Previous investigations have shown that exosome secretion from hypoxic pre-treated adipose-derived stem cells (ADSCs) affect ischemic injury treatment; however, the therapeutic effect relative to circRNA delivery is unclear.In the present investigation inflammatory factors, nerve injury, and cognitive function were assessed using a middle cerebral artery occlusion mouse model. The isolated exosomes were identified using transmission electron microscopy and further tested by leveraging exosome particles in a nanoparticle tracking approach. Differences in circRNA expression between exosomes and hypoxic pre-treated ADSC exosomes were analyzed by high-throughput sequencing. The phenotypic transformation of microglia was detected by immunofluorescence. The circRNA and downstream target were analyzed by bioinformatics, RT-qPCR, and luciferase report.Exosomes from hypoxic pre-treated ADSCs improved cognitive function by reducing neuronal damage in the hippocampus after cerebral infarction.
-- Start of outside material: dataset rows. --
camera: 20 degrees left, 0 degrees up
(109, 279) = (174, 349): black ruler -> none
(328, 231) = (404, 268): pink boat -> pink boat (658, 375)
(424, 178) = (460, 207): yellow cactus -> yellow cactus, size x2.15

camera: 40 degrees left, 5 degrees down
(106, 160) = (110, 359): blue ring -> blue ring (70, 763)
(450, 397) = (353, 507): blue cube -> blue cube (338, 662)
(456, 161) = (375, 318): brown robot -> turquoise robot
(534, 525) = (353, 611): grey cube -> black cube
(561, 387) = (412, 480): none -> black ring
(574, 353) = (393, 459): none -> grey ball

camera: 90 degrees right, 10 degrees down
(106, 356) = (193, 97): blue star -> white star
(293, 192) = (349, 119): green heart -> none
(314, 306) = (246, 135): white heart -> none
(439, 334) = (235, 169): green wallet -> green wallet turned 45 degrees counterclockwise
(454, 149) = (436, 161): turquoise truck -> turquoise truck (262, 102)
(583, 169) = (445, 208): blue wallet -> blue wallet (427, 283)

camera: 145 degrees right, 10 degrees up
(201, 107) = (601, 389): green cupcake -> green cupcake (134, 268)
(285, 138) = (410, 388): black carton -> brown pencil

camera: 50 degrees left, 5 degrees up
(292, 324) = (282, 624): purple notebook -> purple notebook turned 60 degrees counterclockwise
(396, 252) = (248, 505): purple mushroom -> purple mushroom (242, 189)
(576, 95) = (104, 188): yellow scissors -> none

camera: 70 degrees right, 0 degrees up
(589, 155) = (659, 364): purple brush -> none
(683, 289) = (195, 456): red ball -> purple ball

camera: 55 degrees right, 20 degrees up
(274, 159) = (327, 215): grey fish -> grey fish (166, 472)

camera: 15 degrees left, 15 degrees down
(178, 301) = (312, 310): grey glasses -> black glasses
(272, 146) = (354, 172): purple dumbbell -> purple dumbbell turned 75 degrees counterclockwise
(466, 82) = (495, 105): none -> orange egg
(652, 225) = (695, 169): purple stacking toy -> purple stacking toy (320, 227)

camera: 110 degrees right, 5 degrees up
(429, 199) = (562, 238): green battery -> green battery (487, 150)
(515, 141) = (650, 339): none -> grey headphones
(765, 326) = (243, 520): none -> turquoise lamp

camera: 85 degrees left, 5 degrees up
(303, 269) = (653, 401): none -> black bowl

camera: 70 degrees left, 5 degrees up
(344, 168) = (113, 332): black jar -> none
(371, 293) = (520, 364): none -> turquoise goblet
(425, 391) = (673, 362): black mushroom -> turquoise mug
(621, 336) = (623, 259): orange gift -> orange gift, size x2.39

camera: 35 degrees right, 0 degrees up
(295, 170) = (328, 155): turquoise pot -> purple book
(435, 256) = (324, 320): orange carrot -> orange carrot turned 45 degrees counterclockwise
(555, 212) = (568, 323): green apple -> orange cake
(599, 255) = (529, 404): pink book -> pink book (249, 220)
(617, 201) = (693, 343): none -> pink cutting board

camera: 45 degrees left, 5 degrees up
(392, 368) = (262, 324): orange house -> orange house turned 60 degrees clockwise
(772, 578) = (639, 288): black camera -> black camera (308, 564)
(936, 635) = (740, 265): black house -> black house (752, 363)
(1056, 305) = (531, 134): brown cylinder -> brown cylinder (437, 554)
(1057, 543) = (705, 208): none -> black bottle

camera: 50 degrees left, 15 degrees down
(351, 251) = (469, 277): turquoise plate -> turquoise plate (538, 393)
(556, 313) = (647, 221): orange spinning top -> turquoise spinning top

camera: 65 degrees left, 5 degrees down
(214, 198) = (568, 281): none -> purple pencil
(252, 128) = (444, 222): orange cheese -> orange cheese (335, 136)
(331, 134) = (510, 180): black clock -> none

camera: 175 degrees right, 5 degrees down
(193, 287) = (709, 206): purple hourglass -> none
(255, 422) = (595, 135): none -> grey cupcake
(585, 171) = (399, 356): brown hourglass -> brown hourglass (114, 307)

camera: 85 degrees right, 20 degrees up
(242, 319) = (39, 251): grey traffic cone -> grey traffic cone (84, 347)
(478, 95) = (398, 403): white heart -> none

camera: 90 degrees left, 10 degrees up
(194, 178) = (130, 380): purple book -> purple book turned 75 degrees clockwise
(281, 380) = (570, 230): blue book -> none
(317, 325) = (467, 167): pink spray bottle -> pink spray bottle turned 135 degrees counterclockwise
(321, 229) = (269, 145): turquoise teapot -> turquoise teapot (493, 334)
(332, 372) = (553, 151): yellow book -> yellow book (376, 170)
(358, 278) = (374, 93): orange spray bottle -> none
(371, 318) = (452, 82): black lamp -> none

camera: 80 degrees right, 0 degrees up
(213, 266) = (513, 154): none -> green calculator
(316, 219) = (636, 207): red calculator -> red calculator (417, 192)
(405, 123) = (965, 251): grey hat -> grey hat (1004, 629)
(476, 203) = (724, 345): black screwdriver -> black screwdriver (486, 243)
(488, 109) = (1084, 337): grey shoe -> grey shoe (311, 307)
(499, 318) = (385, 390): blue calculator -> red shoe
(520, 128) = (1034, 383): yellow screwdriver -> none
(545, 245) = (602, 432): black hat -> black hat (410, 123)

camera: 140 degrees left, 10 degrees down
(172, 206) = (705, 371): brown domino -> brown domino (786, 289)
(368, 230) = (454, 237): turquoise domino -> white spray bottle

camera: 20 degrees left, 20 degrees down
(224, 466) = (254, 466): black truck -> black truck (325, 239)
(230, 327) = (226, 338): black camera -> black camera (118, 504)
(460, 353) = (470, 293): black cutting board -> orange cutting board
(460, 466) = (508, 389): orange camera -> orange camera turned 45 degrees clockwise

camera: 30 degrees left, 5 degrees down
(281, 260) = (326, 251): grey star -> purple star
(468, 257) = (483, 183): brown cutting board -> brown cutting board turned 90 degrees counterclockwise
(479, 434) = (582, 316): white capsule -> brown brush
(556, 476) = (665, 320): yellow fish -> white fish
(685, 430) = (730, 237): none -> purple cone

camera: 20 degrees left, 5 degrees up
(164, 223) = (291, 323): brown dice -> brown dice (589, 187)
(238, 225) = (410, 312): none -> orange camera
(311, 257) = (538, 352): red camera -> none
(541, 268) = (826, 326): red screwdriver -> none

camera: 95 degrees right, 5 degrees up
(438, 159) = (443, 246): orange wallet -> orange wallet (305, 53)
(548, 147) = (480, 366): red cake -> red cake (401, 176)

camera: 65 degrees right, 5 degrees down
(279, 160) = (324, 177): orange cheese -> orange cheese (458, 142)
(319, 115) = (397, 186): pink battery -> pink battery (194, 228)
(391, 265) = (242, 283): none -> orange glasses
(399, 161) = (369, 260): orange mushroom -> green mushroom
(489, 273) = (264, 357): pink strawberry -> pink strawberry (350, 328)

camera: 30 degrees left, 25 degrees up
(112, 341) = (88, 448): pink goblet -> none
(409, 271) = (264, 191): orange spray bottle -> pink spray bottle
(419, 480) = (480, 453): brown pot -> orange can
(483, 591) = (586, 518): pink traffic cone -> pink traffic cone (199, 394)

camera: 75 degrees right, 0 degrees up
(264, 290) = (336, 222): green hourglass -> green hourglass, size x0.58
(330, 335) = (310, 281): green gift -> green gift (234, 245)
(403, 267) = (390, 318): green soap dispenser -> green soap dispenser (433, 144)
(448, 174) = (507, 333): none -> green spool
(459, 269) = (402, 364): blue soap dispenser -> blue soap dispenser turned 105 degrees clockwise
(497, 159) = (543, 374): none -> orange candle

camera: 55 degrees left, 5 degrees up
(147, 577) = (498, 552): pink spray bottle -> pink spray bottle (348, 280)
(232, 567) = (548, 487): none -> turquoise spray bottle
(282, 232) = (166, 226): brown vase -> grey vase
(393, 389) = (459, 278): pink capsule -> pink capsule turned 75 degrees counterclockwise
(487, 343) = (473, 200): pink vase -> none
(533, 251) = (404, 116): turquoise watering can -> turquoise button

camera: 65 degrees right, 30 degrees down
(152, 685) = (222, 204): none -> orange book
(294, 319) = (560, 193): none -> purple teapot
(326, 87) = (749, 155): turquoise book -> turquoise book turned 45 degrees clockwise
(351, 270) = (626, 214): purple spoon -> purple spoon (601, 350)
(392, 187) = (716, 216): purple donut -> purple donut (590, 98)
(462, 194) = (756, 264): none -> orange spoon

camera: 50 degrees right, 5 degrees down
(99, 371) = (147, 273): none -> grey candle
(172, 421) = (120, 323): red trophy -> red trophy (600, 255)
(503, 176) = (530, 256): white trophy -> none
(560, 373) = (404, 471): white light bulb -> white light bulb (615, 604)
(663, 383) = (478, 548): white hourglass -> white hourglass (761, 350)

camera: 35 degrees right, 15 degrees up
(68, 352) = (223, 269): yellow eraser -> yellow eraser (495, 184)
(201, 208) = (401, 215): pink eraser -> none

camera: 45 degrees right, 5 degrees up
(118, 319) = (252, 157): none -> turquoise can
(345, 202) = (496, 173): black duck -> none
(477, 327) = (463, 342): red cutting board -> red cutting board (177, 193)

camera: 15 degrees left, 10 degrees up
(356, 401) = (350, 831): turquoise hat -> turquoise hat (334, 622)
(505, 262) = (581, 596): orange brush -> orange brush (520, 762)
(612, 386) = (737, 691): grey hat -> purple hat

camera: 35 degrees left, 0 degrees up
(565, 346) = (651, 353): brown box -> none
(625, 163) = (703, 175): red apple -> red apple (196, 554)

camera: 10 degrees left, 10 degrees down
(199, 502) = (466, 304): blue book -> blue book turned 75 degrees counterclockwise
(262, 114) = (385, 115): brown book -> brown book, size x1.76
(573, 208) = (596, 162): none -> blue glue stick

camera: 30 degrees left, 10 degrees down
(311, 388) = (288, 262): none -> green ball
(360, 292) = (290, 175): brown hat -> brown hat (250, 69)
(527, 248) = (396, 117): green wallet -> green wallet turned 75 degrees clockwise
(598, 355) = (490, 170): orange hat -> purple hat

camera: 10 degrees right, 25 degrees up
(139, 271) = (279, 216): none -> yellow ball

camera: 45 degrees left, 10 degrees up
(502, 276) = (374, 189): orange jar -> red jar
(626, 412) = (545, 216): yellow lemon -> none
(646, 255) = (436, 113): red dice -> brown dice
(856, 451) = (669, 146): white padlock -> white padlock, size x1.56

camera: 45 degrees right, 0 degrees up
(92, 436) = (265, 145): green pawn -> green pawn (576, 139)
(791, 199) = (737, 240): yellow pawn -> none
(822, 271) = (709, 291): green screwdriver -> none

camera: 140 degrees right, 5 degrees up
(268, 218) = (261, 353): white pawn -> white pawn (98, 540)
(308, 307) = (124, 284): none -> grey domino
Exosomes from hypoxic pre-treated ADSCs improved cognitive function via delivery of circ-Rps5. SIRT7 and miR-124-3p were circ-Rps5 downstream targets, which was confirmed by luciferase report analysis. miR-124-3p overexpression or SIRT7 downregulation reversed the circ-Rps5-mediated M2 microglial shift under LPS conditions. Circ-Rps5-modified ADSC exosome improved cognitive function by decreasing neuronal damage and shifting microglia from an M1 to M2 phenotype in the hippocampus.The study showed that exosomes from hypoxic pre-treated ADSCs attenuated acute ischemic stroke-induced brain injury via delivery of circ-Rps5 and promoted M2 microglia/macrophage polarization.